Desperate Afghan mothers fleeing Taliban 'throw babies over Kabul airport barbed wire'

19 August 2021, 05:52

Crowds have tried to flee Taliban rule by getting to the airport and hoping they are eligible to be flown out
Crowds have tried to flee Taliban rule by getting to the airport and hoping they are eligible to be flown out. Picture: Alamy

By Will Taylor

Desperate Afghan mothers trying to flee the Taliban resorted to throwing their babies over barbed wire at Kabul airport as the regime tightened its grip on the country.

Huge crowds of people have been seen at Hamid Karzai International as they try to escape a future under the group.

Despite the Taliban's recent publicity drive, there are fears those who worked with the Afghan government face reprisals and that human rights, particularly for women, will be abused if the group implements a strict application of sharia law.

As international troops try to keep the airport secure while officials and Afghans are flown out, reports have emerged of women throwing their babies over the perimeter barbed wire, hoping British troops will take them out of the country.

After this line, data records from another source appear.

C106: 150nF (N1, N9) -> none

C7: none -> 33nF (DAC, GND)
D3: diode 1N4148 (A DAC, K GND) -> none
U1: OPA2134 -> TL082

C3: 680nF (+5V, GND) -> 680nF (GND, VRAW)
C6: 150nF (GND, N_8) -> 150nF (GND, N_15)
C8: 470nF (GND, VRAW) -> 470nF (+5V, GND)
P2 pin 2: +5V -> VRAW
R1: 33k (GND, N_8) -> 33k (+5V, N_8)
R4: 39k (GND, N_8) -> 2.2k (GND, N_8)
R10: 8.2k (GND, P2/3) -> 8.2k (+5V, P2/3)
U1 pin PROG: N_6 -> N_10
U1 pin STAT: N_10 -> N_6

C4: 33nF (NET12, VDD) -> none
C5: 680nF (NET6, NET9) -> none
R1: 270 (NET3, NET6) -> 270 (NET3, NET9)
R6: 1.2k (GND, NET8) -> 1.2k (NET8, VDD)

The Independent reports a Parachute Regiment officer said: "The mothers were desperate, they were getting beaten by the Taliban.

International troops including British and American forces have secured the airport
International troops including British and American forces have secured the airport. Picture: Alamy

"They shouted, "save my baby" and threw the babies at us, some of the babies fell on the barbed wire. It was awful what happened.

"By the end of the night there wasn't one man among us who was not crying."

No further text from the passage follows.